Quoting Indiana Jones, he said the TDC is “making it up as we go” since there is no precedent for the current public health emergency. “From hurricanes to zika to the economic crash in 2009, we have all had downturns in our industry, but nothing this fast and this severe,” he warned.

Langley began by showing how quickly the downturn in tourism has affected Amelia Island.

“Coming into 2020, I think we all had the same projections,” Langley said. “If we were able to break even or eke out a little better than 2019, we’d have called it a big year. The reality is, if you look at how things have changed in quick order from January 11 to March 7 in the U.S., on the (Revenue Per Available Room), January started out at -1%. It climbed up through February, and in March, it’s just cratered.”
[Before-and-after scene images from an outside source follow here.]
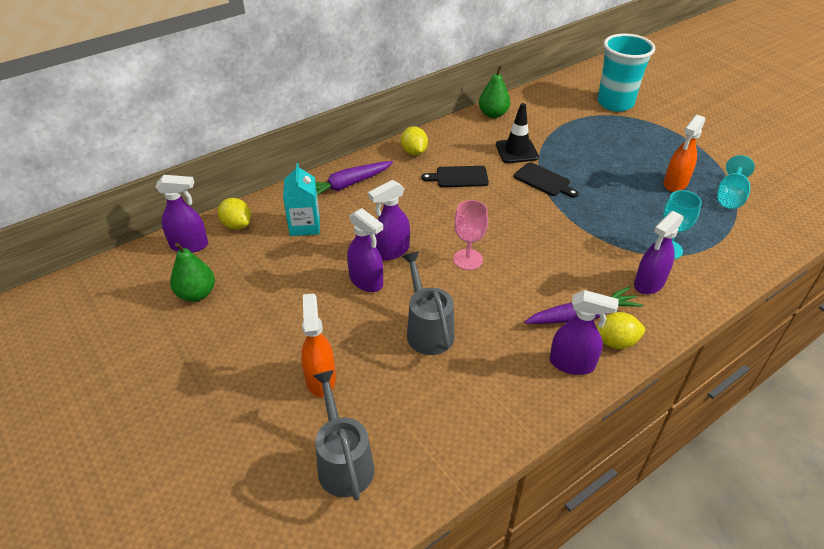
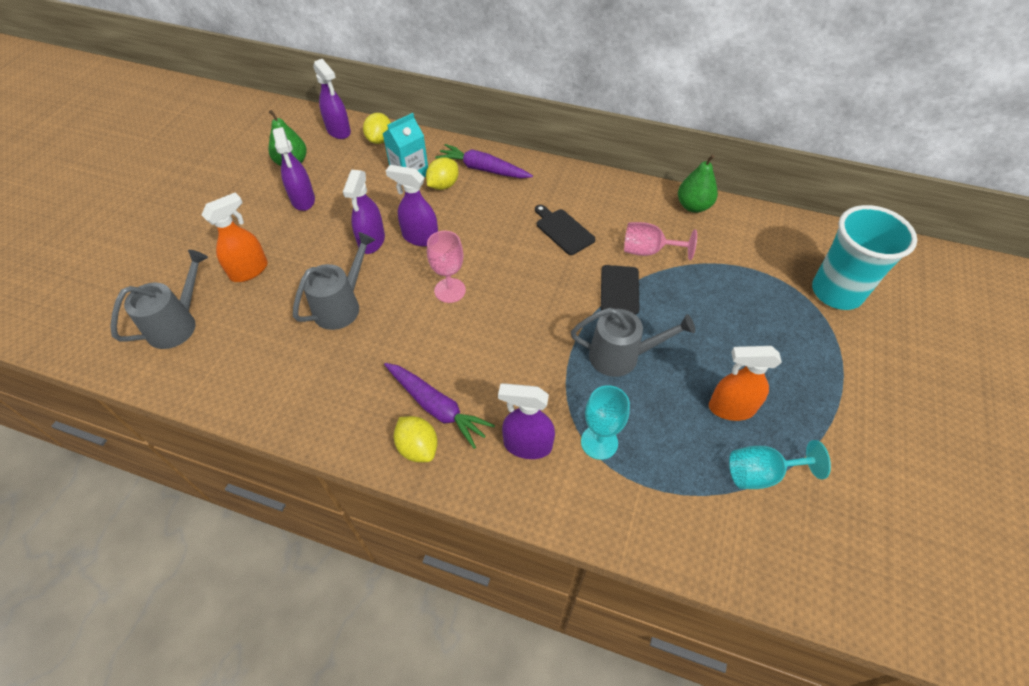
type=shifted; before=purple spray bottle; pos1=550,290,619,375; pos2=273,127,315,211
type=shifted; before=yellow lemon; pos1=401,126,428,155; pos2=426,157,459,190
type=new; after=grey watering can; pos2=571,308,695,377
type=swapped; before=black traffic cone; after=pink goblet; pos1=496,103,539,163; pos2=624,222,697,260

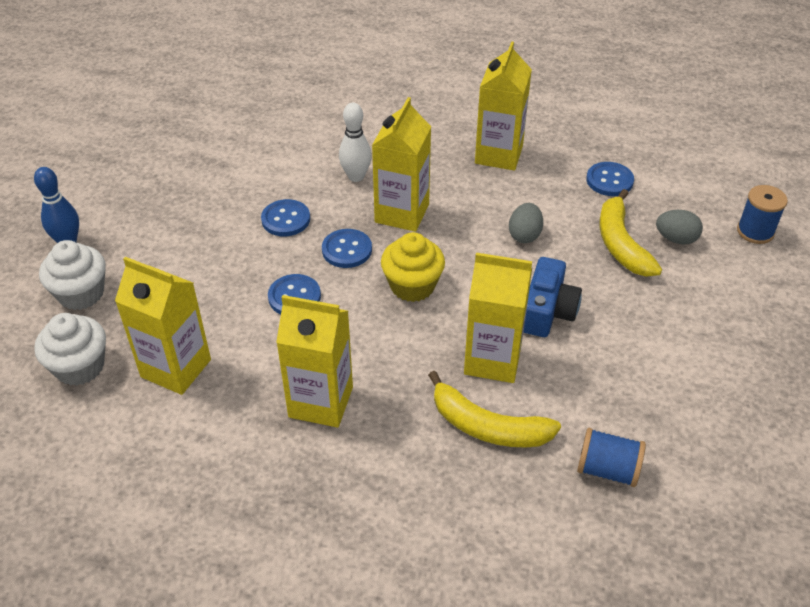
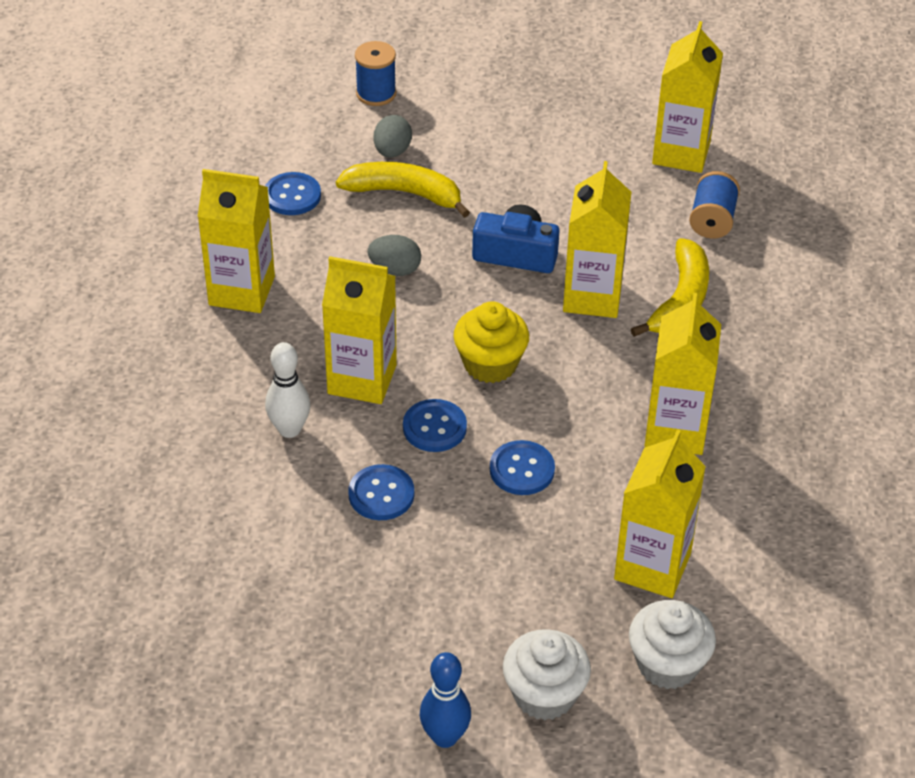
type=rotated; before=yellow banana; pos1=600,189,662,277; pos2=336,162,470,218; turn=-150
type=new; after=yellow carton; pos2=652,21,723,173

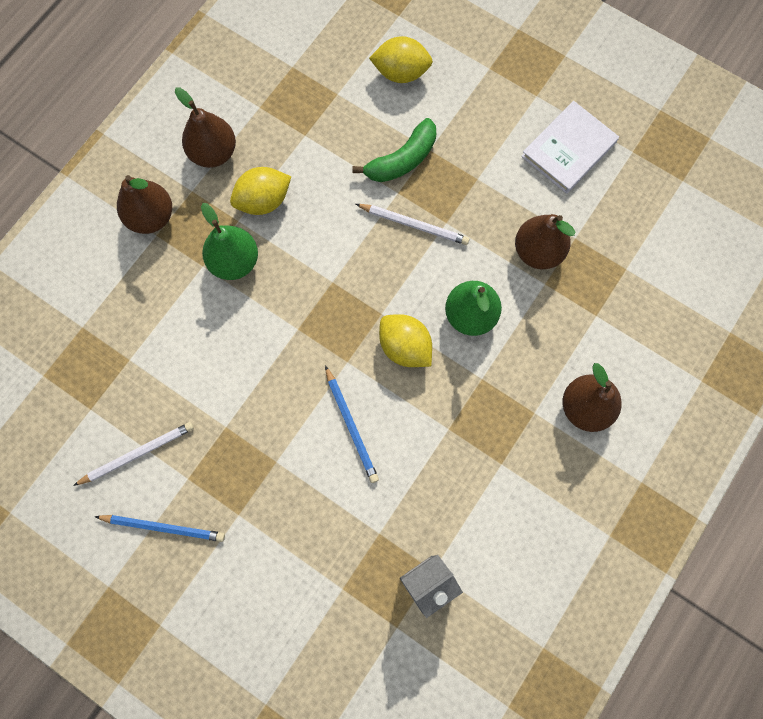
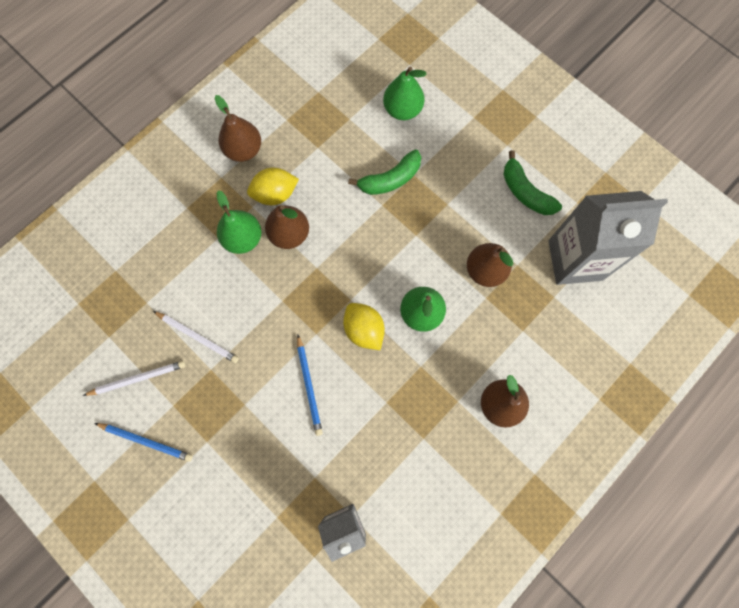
type=shifted; before=white pencil; pos1=356,204,470,245; pos2=153,311,239,363
type=shifted; before=brown pear; pos1=117,175,172,234; pos2=265,205,309,249
type=swapped; before=yellow lemon; after=green pear; pos1=369,36,433,83; pos2=383,66,427,120
type=swapped; before=white book; after=green banana; pos1=521,101,619,194; pos2=503,150,562,215
type=new; after=grey carton; pos2=548,191,668,285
Trying to capture as many tourism dollars as possible is the goal but “we know that pricing is one of the few weapons we have in our quiver to induce more people to come visit. During a time like this, economic incentives don’t always work, but it is an opportunity to help people remember the excellence of Amelia Island visitation,” he explained.

During the tourist season, there are as many visitors on the island as there are residents, Langley said, and the number one priority is the health of those visitors, residents, and health care workers. After that, the TDC’s priorities are to work to mitigate the loss of tourism revenue, provide information, protect the Amelia Island brand, and prepare for the recovery, “which we start today.”

All trips by TDC staff to trade shows have been canceled, as has all advertising across print, digital, email, radio, and social media.

The TDC has saved money for a rainy day and will use those funds to help the industry during this crisis, Langley said.

“We began AITDC 13 years ago, and one of our primary goals was to build reserves up to help in this kind of situation,” he stated. “We’ve done that. Currently the Convention and Visitors Bureau has reserves of over $1.4 million and the bed tax has generated over $5 million in reserves. At the appropriate time, we are ready to support the industry, move forward in our marketing, and speed the recovery. We are now working on plans to offer you cooperative opportunities, ways to stabilize your business, and continue to support us at the state and local level.”

It took the hospitality industry three years to recover from the economic fallout from 9/11 and five years to recover from the recession of 2008, Langley said, and neither of those events had as much effect as the coronavirus pandemic.

“We came through the 9/11 attacks (and) we came through the recession. We’ve had three hurricanes since I’ve been here. We’ve had wildfires,” he said. “We have strong relationships in the hospitality industry and we need to speak with one voice and move forward with a unified approach. Our plan for recovery is to increase messaging to re-engage repeat visitors, offer incentives for meeting and convention planners, and re-engage long (distance) target markets. We’re on the ropes, but hopefully we will recover quickly.”